The Onward, as we had supposed, being unable to reach Gizhiga, on account of the lateness of the season, had discharged her cargo and landed most of her passengers at Petropavlovsk; and Mr. Lewis had been sent by the chief of the party to report their situation to Major Abaza, and find out what they should do.
After the arrival of Mr. Lewis nothing of special importance occurred until March. Arnold at Yamsk, Sandford on the Tilghai, and Bush at Anadyrsk, were trying, with the few men they had, to accomplish some work; but, owing to deep snow-storms, intensely cold weather, and a general lack everywhere of provisions and dogs, their efforts were mostly fruitless. In January I made an excursion with twelve or fifteen sledges to Sandford’s camp on the Tilghai, and attempted to move his party to another point thirty or forty versts nearer Gizhiga; but in a severe storm on the Kuil steppe we were broken up, dispersed, and all lost separately, and after wandering around four or five days in clouds of drifting snow which hid even our dogs from sight, Sandford with a portion of his party returned to the Tilghai, and I with the remainder to Gizhiga.
Late in February the Cossack Kolmagorof arrived from Petropavlovsk, Kamchatka, bringing three of the men who had been landed there by the Onward.

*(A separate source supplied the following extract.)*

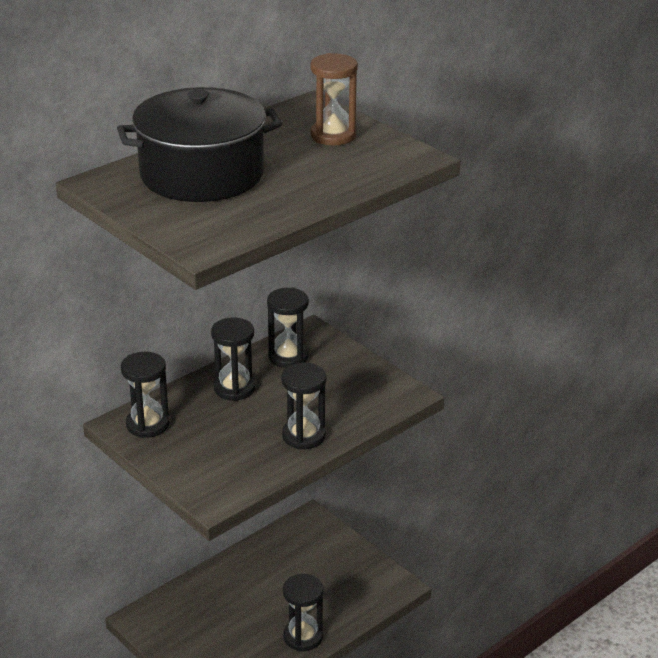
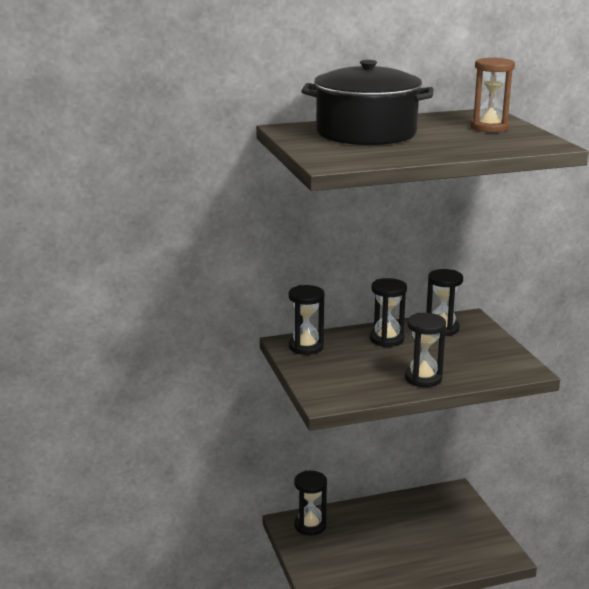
camera: 25 degrees right, 10 degrees down
(303, 637) = (408, 571): black hourglass -> black hourglass (310, 525)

In March I received by a special courier from Yakutsk another letter and more orders from Major Abaza. The eight hundred labourers whom he had engaged were being rapidly sent forward to Okhotsk, and more than a hundred and fifty were already at work at that place and at Yamsk. The equipment and transportation of the remainder still required his personal supervision, and it would be impossible, he wrote, for him to return that winter to Gizhiga. He could come however, as far as the settlement of Yamsk, three hundred versts west of Gizhiga, and requested me to meet him at that place within twelve days after the receipt of his letter. I started at once with one American companion named Leet, taking twelve days’ dog-food and provisions.